GBP/EUR is still trending lower though. When markets opened this week, GBP/EUR was at the interbank level of 1.10. GBP/EUR is currently trending about a cent lower than this, in the interbank region of 1.09. 

Still, GBP/EUR has seen a notable recovery from the lows seen in the middle of the week. In the early hours of Thursday’s session, GBP/EUR floundered near a low of 1.05 – the worst level for the pair in over a decade. 

This means that GBP/EUR has recovered four cents since yesterday. This has been thanks to Bank of England news, but also the pair rebounding from significant movement and the Euro’s recent strength evaporating. 

Pound (GBP) Exchange Rates Rebound on Rising Stimulus Optimism 

The Pound (GBP) was suffering a huge selloff for much of this week. However, since yeterday the British currency has been rebounding from its worst levels. 

Investors are buying the Pound as it is cheap, but its gains were also spurred by the Bank of England’s (BoE) latest policy action. 

The BoE made an emergency announcement, cutting UK interest rates to a record-low 0.1%. This, as well as an expanded quantitative easing (QE) scheme, was well-received by markets and bolstered optimism around stimulus measures. 

The news softened Sterling’s downwards pressure. According to Neil Jones, Head of Hedge-Fund FX Sales at Mizuho, speaking yesterday: 

‘Liquidity is a lot better in Sterling than it was yesterday. There has been buying and selling in both directions. As opposed to yesterday when all you had was a near vertical downward line,’ 

On top of the impressive Bank of England news, Pound investors are also hopeful for further fiscal stimulus measures from the UK government. Chancellor Rishi Sunak is expected to announce a new stimulus package to protect jobs soon. 

Euro (EUR) Exchange Rate Rally Softens as Markets Calm from Week’s Chaos 

The global coronavirus pandemic gave markets yet another huge shock this week. 

However, the Euro’s (EUR) bullish performance started to slow and towards the end of the week showed more signs of calming. 

Part of the reason markets have begun to show signs of calming has been due to the ramped up stimulus measures taken across the globe this week. For the European Central Bank, that came on Wednesday night. 

In what analysts are calling ECB President Christine Lagarde’s ‘whaetever it takes moment’, the bank announced a massive stimulus package. 

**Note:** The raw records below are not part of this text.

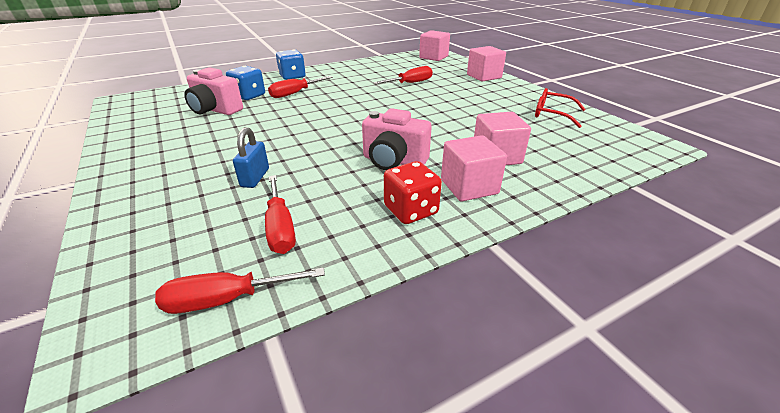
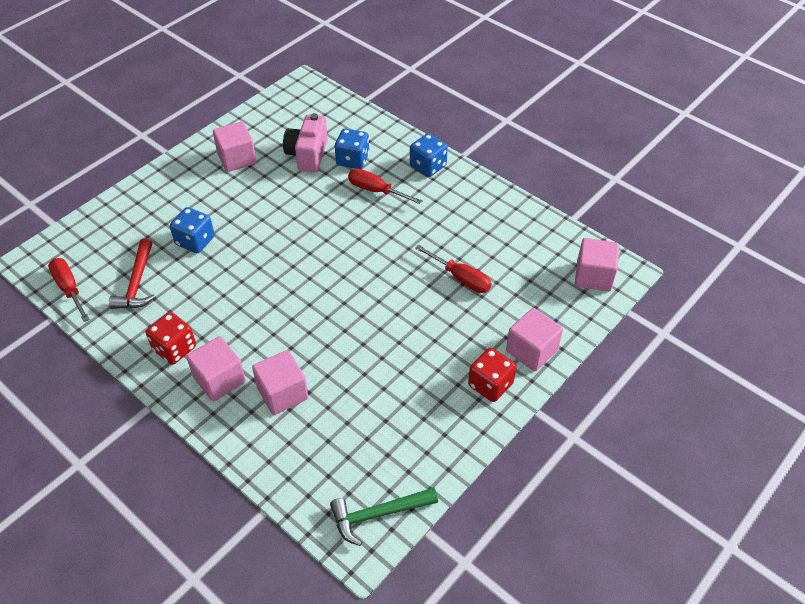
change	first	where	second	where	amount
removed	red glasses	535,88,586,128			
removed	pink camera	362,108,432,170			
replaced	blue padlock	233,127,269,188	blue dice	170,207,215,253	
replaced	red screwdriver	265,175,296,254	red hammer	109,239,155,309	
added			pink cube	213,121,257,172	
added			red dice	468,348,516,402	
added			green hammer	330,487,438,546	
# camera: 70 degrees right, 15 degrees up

According to Lee Sue Ann from UOB: 

‘In all, we think the ECB has made a fairly aggressive move here… Whilst we think that these monetary policy measures will be better complemented with even more fiscal measures; this is, for now, definitely Lagarde’s “whatever it takes” moment.’ 

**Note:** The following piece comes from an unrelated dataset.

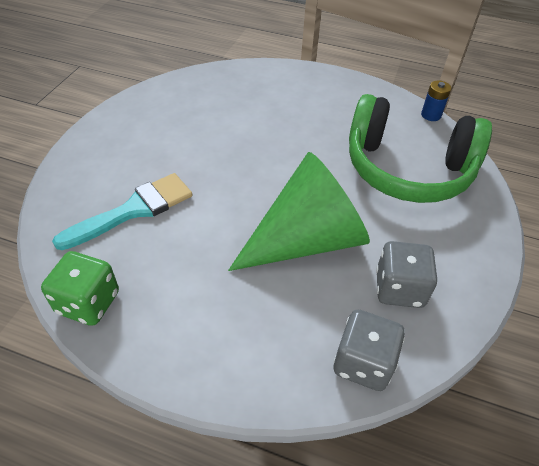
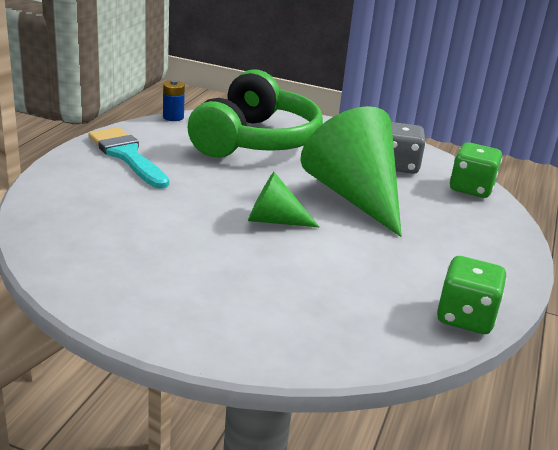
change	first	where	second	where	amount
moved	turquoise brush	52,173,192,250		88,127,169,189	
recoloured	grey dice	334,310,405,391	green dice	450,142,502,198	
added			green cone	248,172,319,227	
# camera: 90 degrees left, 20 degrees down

Pound to Euro (GBP/EUR) Exchange Rate Could Climb if Stimulus Continues to Impress 

The Pound’s (GBP) support has been bolstered by market optimism over the Bank of England’s (BoE) new policy stimulus. With markets anticipating new fiscal stimulus from governments now, Sterling could climb higher. 

UK Chancellor Rishi Sunak has indicated that further support for jobs is being prepared. The government is being urged to help with wages. More news over Sunak’s stimulus plans are expected to be announced today. 

If the stimulus boosts hopes that Britain’s economy can be supported even amid the potential of lockdown in the coming weeks, the Pound may steady further. 

However, the British currency is still highly volatile amid the worsening coronavirus pandemic. The Euro (EUR), on the other hand, is being seen as relatively safe despite the situation worsening in Italy. 

As a result, the Pound to Euro (GBP/EUR) exchange rate’s potential to advance may be limited even if stimulus improves market sentiment.